Elena graduated from Princeton University, The Georgetown University Law Center, The NYU School of Social Work and completed a fellowship at the NYU Institute of Psychoanalytic Psychotherapy. Elena also received certification in Mindfulness Based Stress Reduction Meditation from the Yale University Stress Center and is also a licensed Level II Reiki Master.
Elena was inducted into the 200th Legione D’Oro of the Accademia Tiberina di Roma, and serves as an International U.S. Delegate for the Fodazione Accademia di Tiberina Pontificale, dedicated to the promotion of Latin and Italian science and letters and to the preservation of Roman art and culture.
Elena is fluent in Italian, Sicilian, Hebrew and Spanish.
Elena is the mother of two children, step-mother to two children and now lives in the New York Hudson Valley with her husband doing what she loves the most-writing books and coaching others.
Elena can be reached at www.elenarand.com and her online Achievement Addiction: DETOX workbook, resources and virtual courses can be found at www.achievementaddiction.com.
“A clear-eyed and forcefully empathetic plan for stemming the toxicity of compulsive achievement...Readers prone to excessive
perfectionism—particularly the author’s fellow C-suite over-achievers—may find her thoughts on detox life-changing.”
– Kirkus Reviews
Rand presents a plan for escaping the trap of hyper-achievement.
The author, an executive coach, seemed to have it all: Rand was a wife and mother, a therapist and executive coach working with top law firms. She owned two large homes, was head of a new company, and served on the boards of several nonprofits. She even did yoga and ran regularly. Then, at age 40, while she was driving her kids to school, she felt like she was having a heart attack.

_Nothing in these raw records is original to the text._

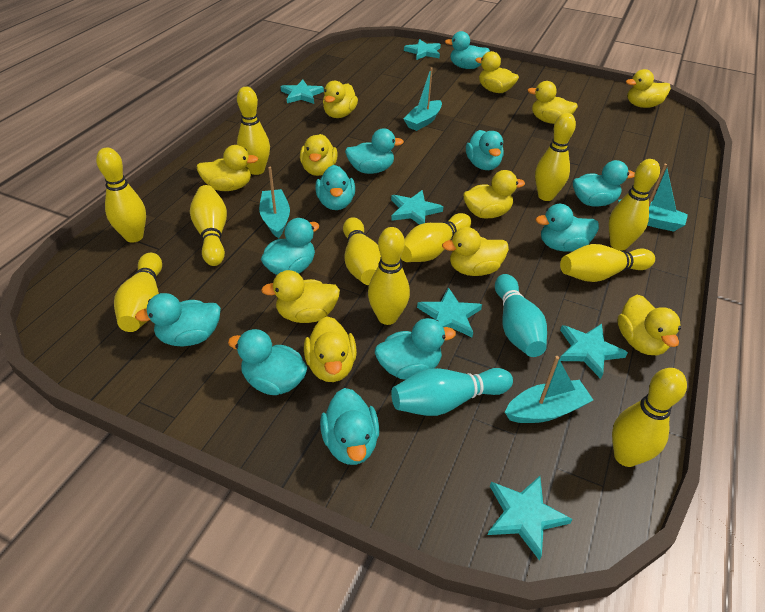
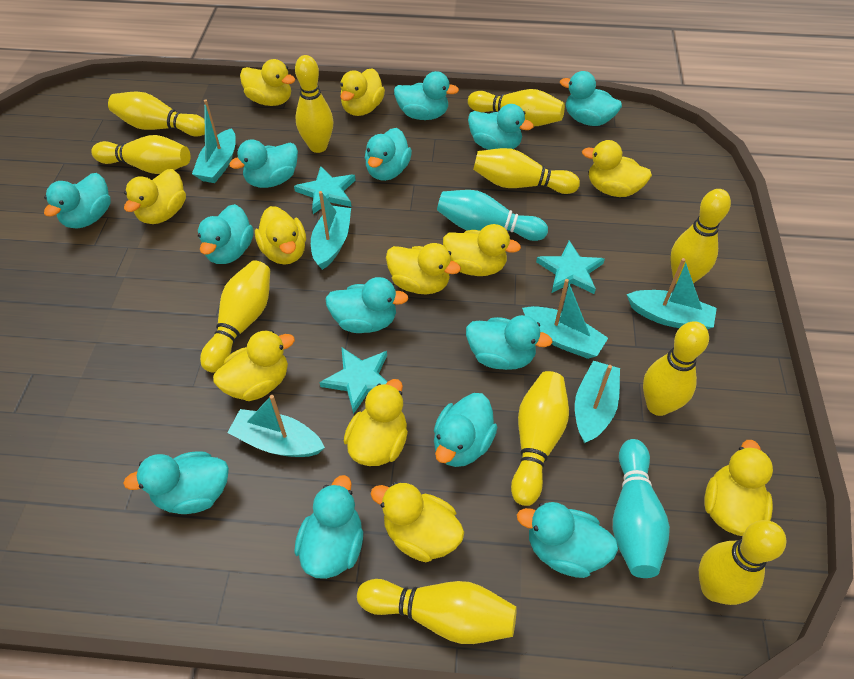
turquoise boat: 4 -> 6
turquoise duck: 11 -> 13
turquoise star: 6 -> 3

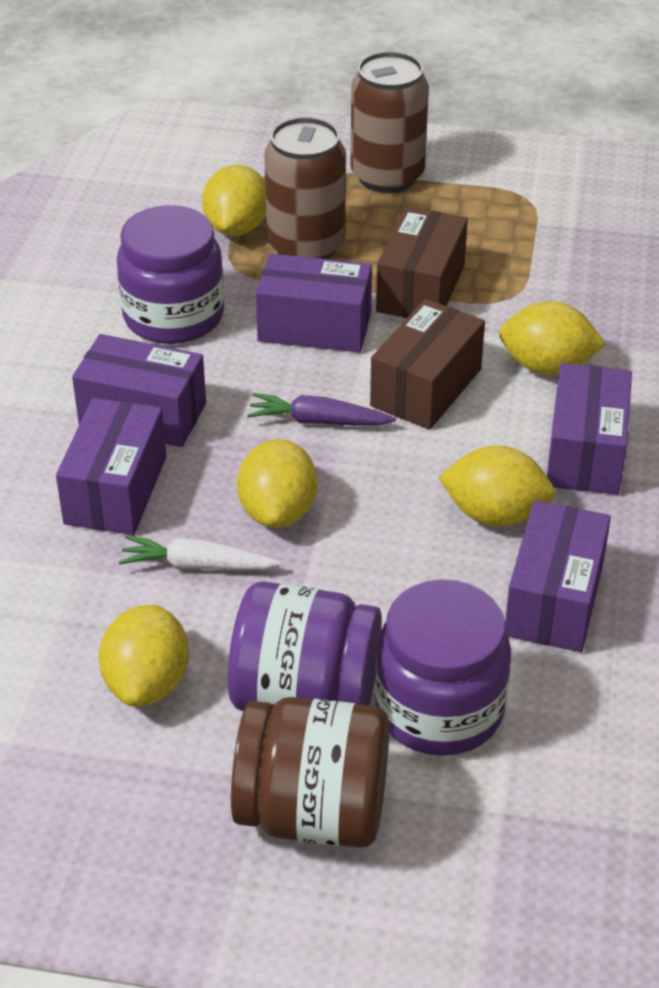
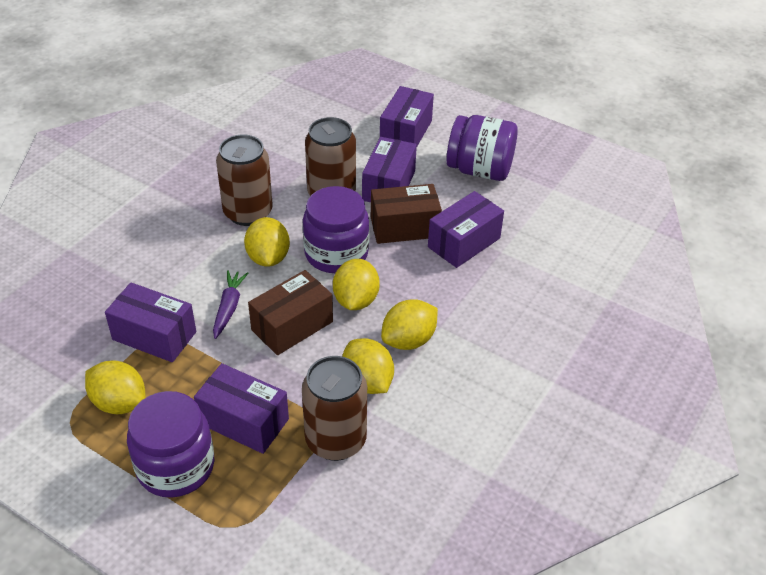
brown can: 2 -> 3
brown jar: 1 -> 0
white carrot: 1 -> 0

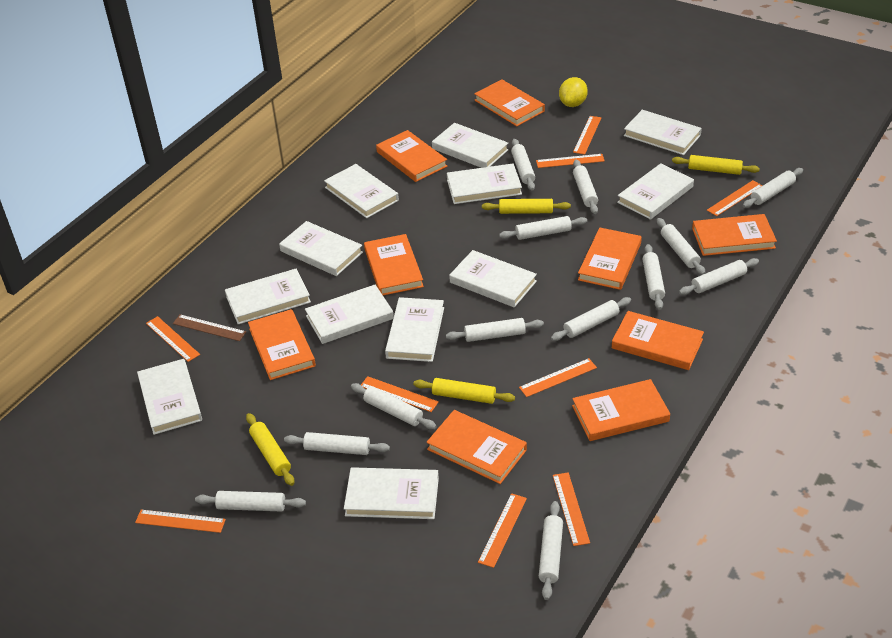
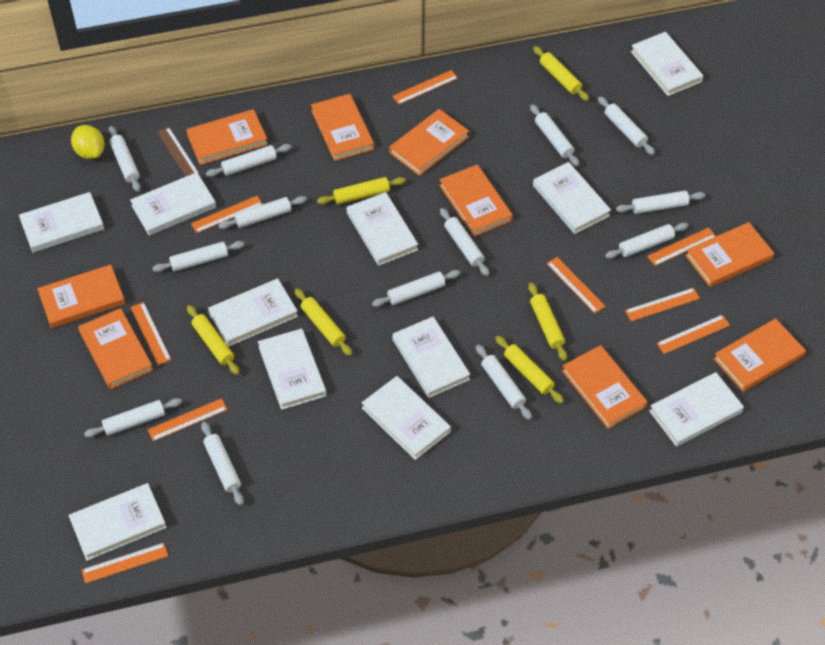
white book: 12 -> 11
yellow rolling pin: 4 -> 6

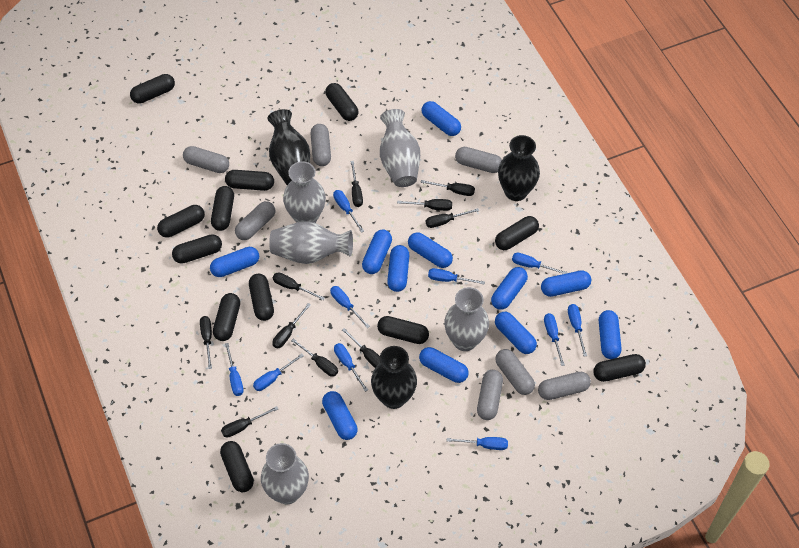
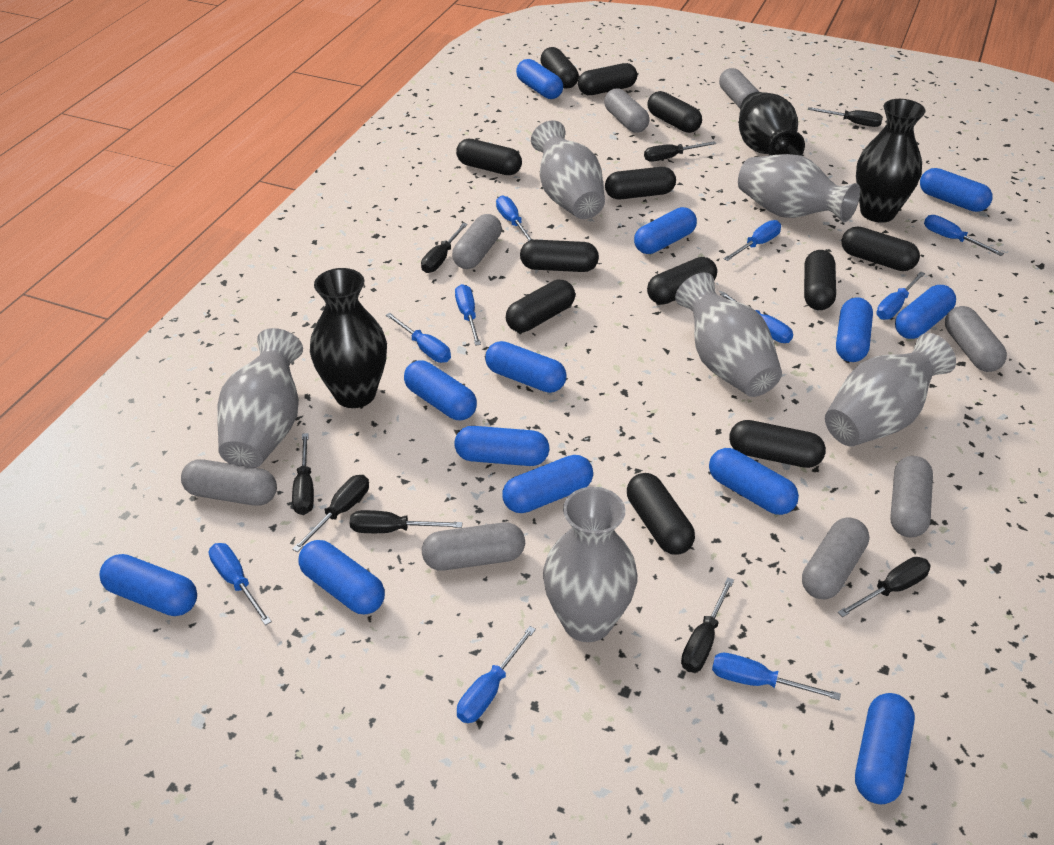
black screwdriver: 10 -> 8
blue capsule: 11 -> 13
grey capsule: 7 -> 8
grey vase: 5 -> 6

This opened her eyes to her own “Achievement Addiction,” which she describes as a “kind of behavior characterized by an unchecked and autonomic compulsion to achieve, achieve, achieve at all costs.” People experiencing Achievement Addiction are perpetually engaged in what the author calls “the Chase”: “a singular delusion that chasing achievement was worth complete and utter self-annihilation”; without the Chase, “they and their lives were utterly worthless.” Rand lays out a seven-step detox plan to overcome Achievement Addiction, starting with “Awareness” and moving on through steps including “Emotions,” “Support,” and “Alignment.” The goal, she stresses, is not to eliminate all feelings of ambition or accomplishment, but rather to reach a point where self-worth no longer relies on getting the next promotion, the bigger raise, the next accolade. Rand is a punchy, energetic writer, and she liberally fills her book with bullet points and numbered questions for easy reading. The primary strength of her narrative is its consistent aura of personal experience; the author is not some idle dreamer telling busy people to stop and smell the flowers—she’s an accomplished professional who fell into the achievement trap herself. Readers prone to excessive perfectionism—particularly the author’s fellow C-suite over-achievers—may find her thoughts on detox life-changing.
A clear-eyed and forcefully empathetic plan for stemming the toxicity of compulsive achievement.